【完結】わたしたち、離婚を前提の期間限定夫婦になります。


 紅音に恥じないように、成長して紅音の元に帰っていきたい。
 
「……お前なら、やれるさ」

 親父のその一言を、俺はしっかり胸に刻んだ。

「ありがとう、親父」 

 その日俺は、一年だけウィーンに行くことを紅音に伝えた。

「俺、一年だけウィーンに行きたいんだ。……父親てして、君の夫として、もっと成長するために」

 すると紅音はど惑いながらも、俺の決意を受け入れてくれた。

「……そうですか。行くんですね、ウィーン」

「ああ、本当にすまない。……でも自分のためにも、行きたいんだ。君をもっと守れるように、もっと自分を強くしたいんだ」

 だけど俺がそう言っても、紅音は涙一つ見せずに「はい。行ってきてください」と答えた。

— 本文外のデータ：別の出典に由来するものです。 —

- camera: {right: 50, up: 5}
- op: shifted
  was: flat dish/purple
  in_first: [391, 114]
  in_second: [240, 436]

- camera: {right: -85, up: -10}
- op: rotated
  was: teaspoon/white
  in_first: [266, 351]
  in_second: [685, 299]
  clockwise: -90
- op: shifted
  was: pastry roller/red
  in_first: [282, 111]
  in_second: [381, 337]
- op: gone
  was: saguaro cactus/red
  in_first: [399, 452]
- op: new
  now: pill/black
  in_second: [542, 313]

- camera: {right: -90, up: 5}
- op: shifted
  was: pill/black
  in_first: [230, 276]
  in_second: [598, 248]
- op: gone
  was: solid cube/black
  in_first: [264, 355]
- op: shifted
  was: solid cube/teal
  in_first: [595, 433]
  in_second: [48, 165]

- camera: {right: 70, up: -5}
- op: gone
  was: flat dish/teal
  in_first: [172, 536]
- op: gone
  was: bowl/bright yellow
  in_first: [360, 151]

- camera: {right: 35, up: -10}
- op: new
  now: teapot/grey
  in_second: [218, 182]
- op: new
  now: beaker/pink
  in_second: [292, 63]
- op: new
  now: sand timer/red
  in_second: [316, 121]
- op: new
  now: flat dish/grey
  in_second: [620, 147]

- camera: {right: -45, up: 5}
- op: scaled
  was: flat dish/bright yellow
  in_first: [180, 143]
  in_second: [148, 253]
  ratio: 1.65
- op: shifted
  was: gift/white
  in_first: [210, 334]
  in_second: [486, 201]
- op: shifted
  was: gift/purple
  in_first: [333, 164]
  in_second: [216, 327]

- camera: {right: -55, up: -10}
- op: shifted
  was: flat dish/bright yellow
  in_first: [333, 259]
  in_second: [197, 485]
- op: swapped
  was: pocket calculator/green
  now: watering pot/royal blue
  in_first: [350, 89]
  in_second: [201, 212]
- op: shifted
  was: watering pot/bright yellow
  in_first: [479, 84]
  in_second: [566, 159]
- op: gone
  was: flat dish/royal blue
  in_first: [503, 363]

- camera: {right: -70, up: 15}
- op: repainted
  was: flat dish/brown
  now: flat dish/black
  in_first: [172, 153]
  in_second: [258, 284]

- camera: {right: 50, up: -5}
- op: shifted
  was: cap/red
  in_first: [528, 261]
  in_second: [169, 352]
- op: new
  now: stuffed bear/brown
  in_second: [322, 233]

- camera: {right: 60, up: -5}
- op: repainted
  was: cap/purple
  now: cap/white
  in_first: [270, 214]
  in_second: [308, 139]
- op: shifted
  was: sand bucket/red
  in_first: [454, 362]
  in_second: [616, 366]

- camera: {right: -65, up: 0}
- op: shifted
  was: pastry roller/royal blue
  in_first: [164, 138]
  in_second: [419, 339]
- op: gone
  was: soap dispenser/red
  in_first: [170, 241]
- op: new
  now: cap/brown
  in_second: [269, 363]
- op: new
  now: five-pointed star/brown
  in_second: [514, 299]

「一年後、必ず君を迎えに来ると約束する。……必ずまた、君にプロポーズすると約束するから」

「……はい。約束、ですよ? わたしを待たせるんですから、しっかりウィーンで頑張ってきてください。そして必ず、わたしを迎えに来てください」

 俺はそんな紅音の言葉に「約束する。必ず迎えに行くから、待っててくれ」そう言って紅音の唇にそっと口付けをした。